Bid on Hurvin's Artwork
What is the context behind your postcard?
The Avenue is based on a found photograph. I can’t remember the exact origin of the image but it was amongst a collection of photographs and material I keep in the studio. I was drawn to the ambiguity of the source image. There is an abstract quality to the trees and a softening of the focus that made me reinterpret the formality of the quite generic front garden scene to create something a little more intriguing. For me, it morphed into a kind of forest or copse but it is hard to totally decipher. I enjoy this in painting, the introduction of questions, of not knowing.
How does it fit within your current practice?
I am often driven to paint landscapes from memory or found photographs, recently returning to scenes exploring the verdant foliage of the Caribbean while also trying to expose or augment them with a sense of displacement or nostalgia. I like to observe, recreate and edit much in the same way as memory works. I’m interested in what it means to belong to a landscape. I like how a sense of time and place can sometimes be allusive, that the literal interpretation lies somewhere in the hinterland between figuration and abstraction.
Could you describe a meaningful memory that you have shared through a painting or series?

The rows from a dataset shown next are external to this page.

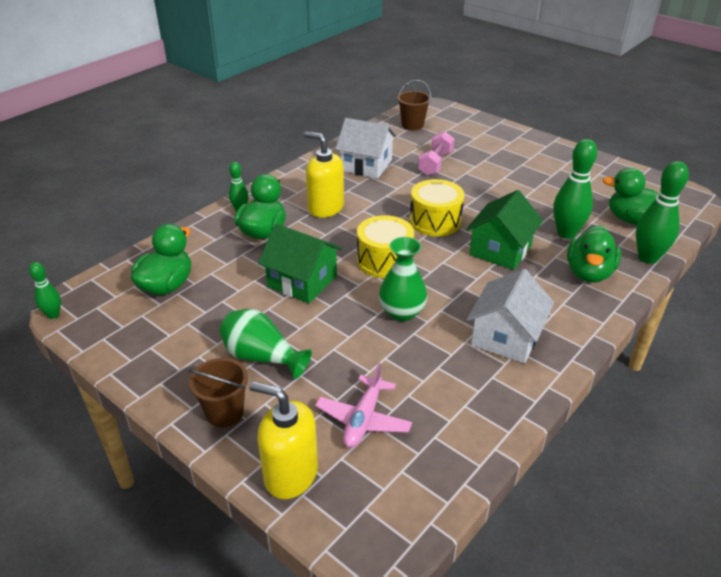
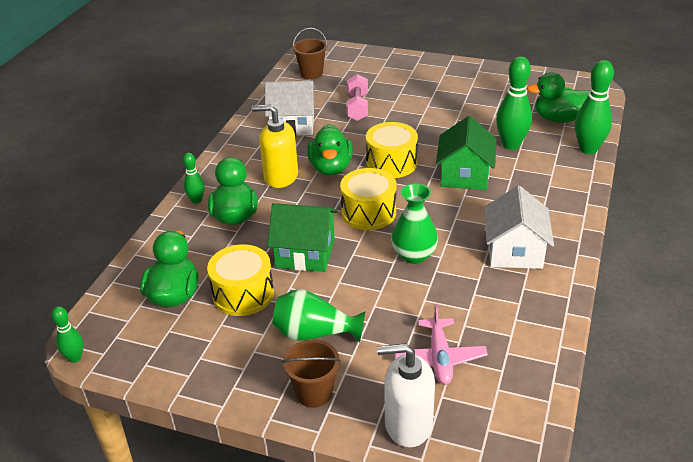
camera: 20 degrees left, 0 degrees up
(224, 302) = (243, 294): none -> yellow drum
(290, 474) = (408, 424): yellow soap dispenser -> white soap dispenser
(589, 273) = (549, 176): green duck -> green duck (331, 168)

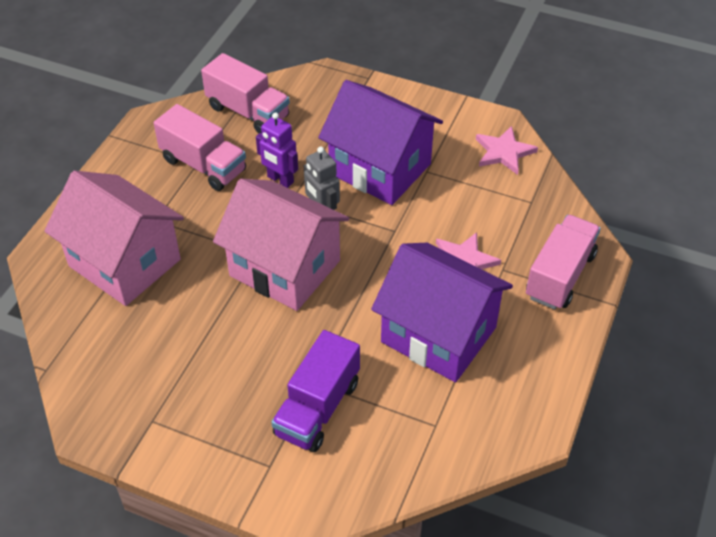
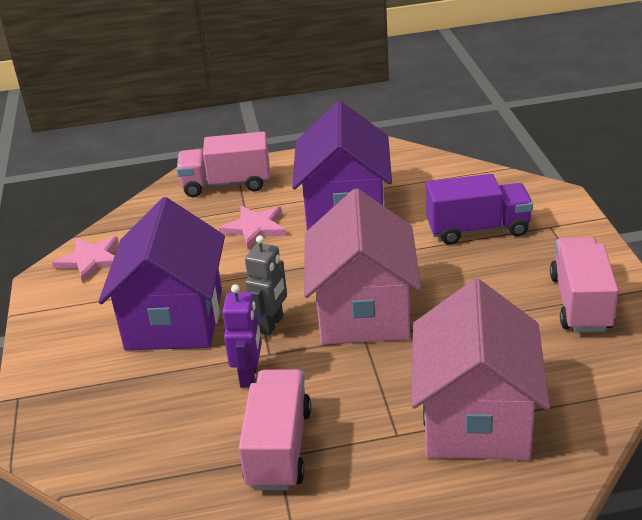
camera: 120 degrees left, 15 degrees down
(248, 112) = (153, 465): pink truck -> pink truck (580, 303)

What initially springs to mind is my Peter’s series of paintings that I created after visiting an attic barbershop with my dad. It was years ago now but everything about the set up stayed with me and I guess it was poignant as there was the bond there between father and son; the legacy of ritual in a way. But beyond that, for me it became an almost obsessive project. There was a lot of playing with conventions of composition and perspective until the figuration was totally replaced by abstraction and the cosy attic set-up reduced to the turquoise geometric forms of the walls and ceiling.